Estate Maps and how they can help with genealogy.

Overlooked by many, maps can often be very useful to a genealogist.  Estate maps frequently give a list of tenants and while a name is often all that it is recorded with the amount of land held, for someone tracing their family in a specific area a map can be definitive proof that they were living there at a certain time. Invariably the cartographer will have dated the map so the year will be definitive.  In maps predating Griffith’s, if you can place your ancestor in a map you may also determine who their neighbours were and possibly other relations given that people usually married within their parish.There are a number of maps online, including some of the Longfield map collection held at the National Library of Ireland http://catalogue.nli.ie/Collection/vtls000282687. These maps date from 1770-1840 and cover all of Ireland with the exception of county Kerry.  A large proportion of the 1,671 maps are related to Dublin city and county but for instance we can see in a map of the townland of Ballymore in the barony of Rathconrath, county Westmeath, tenants such as John Kearny who held a house and garden of 3 roods and 14 perches and Thomas Metcalf who had two gardens, a house, tillage and meadow over 7 acres.    

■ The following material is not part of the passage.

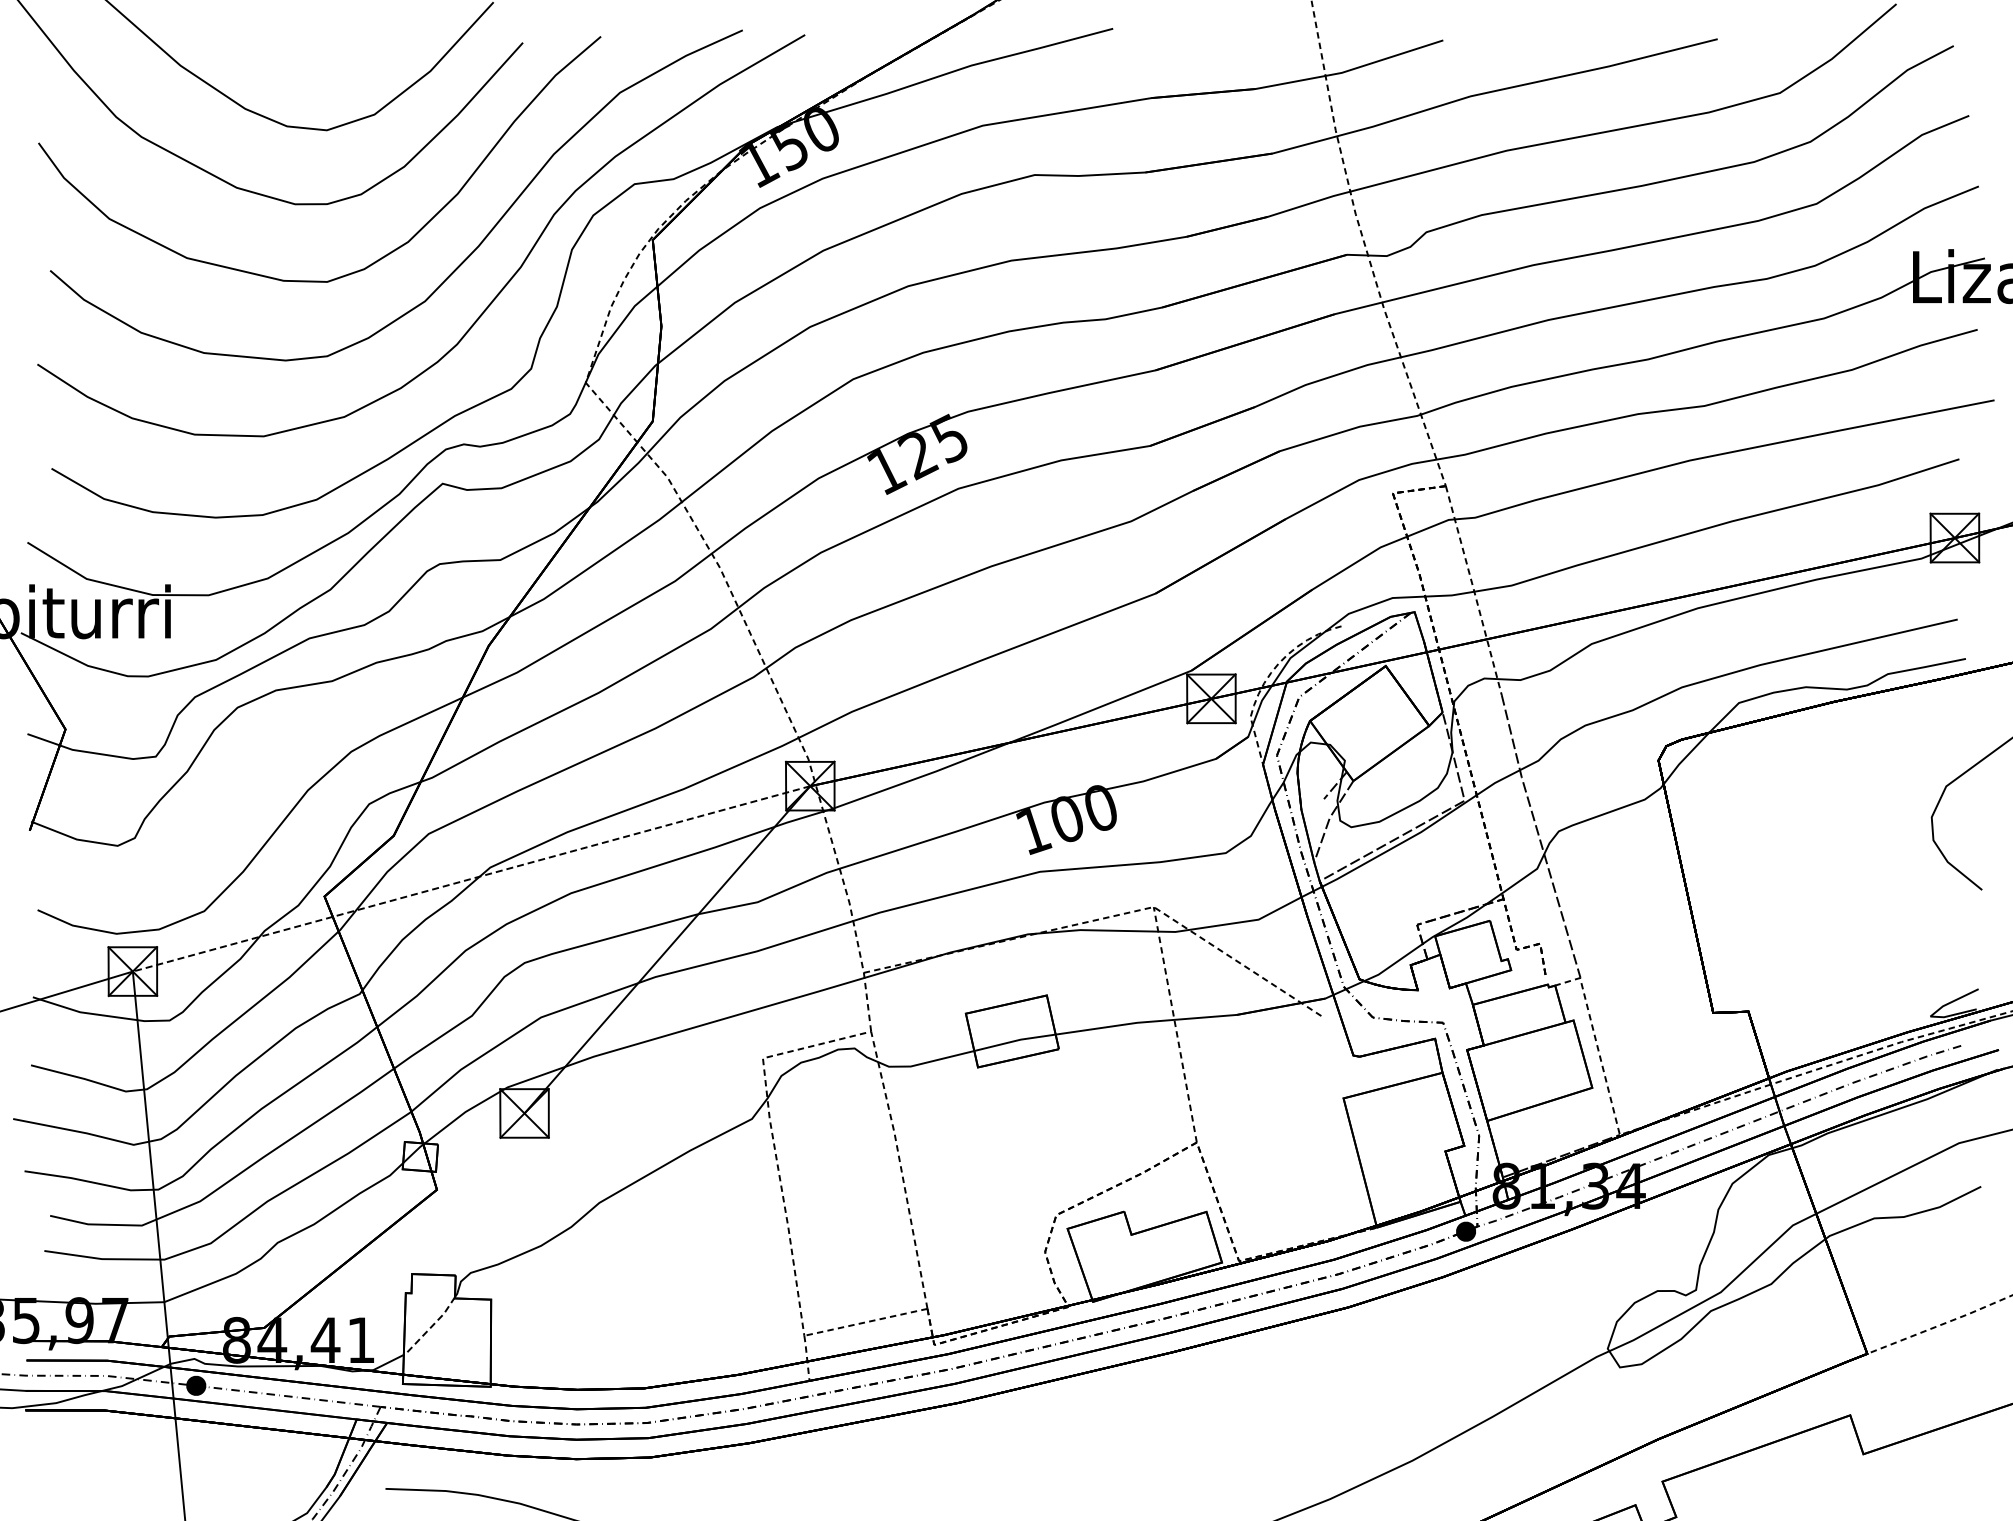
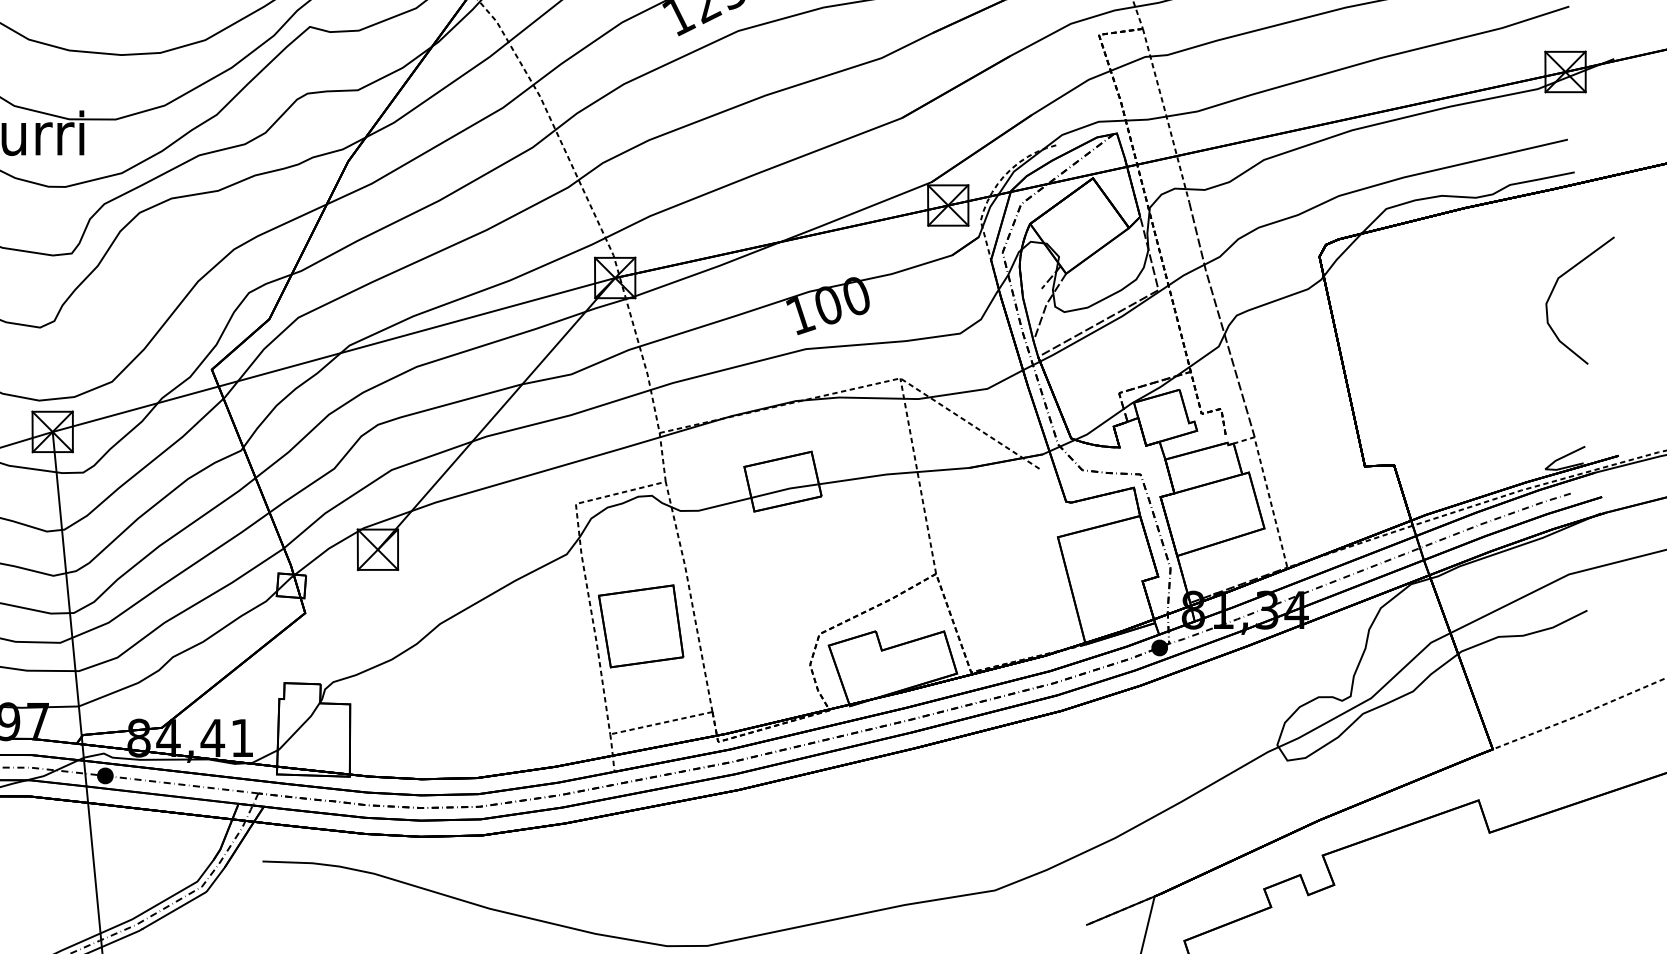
line: (471, 879) -> (333, 355), dashed -> solid
part: (841, 1205) -> (641, 626), added
line: (430, 1328) -> (299, 728), dashed -> solid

Estate maps are held in other archives including the National Archives who have for instance maps pertaining to the Pembroke estate in Dublin.  Mayo County Library http://www.mayolibrary.ie/ have digitised maps for the Lynch-Blosse Estate in the barony of Clanmaurice, county, county Mayo.  We can see on a beautifully detailed and coloured map of the ‘Town and Parks of Balla’ dated 1811-  the Fair Green, Burial Gound and an accompanying list of tenants.  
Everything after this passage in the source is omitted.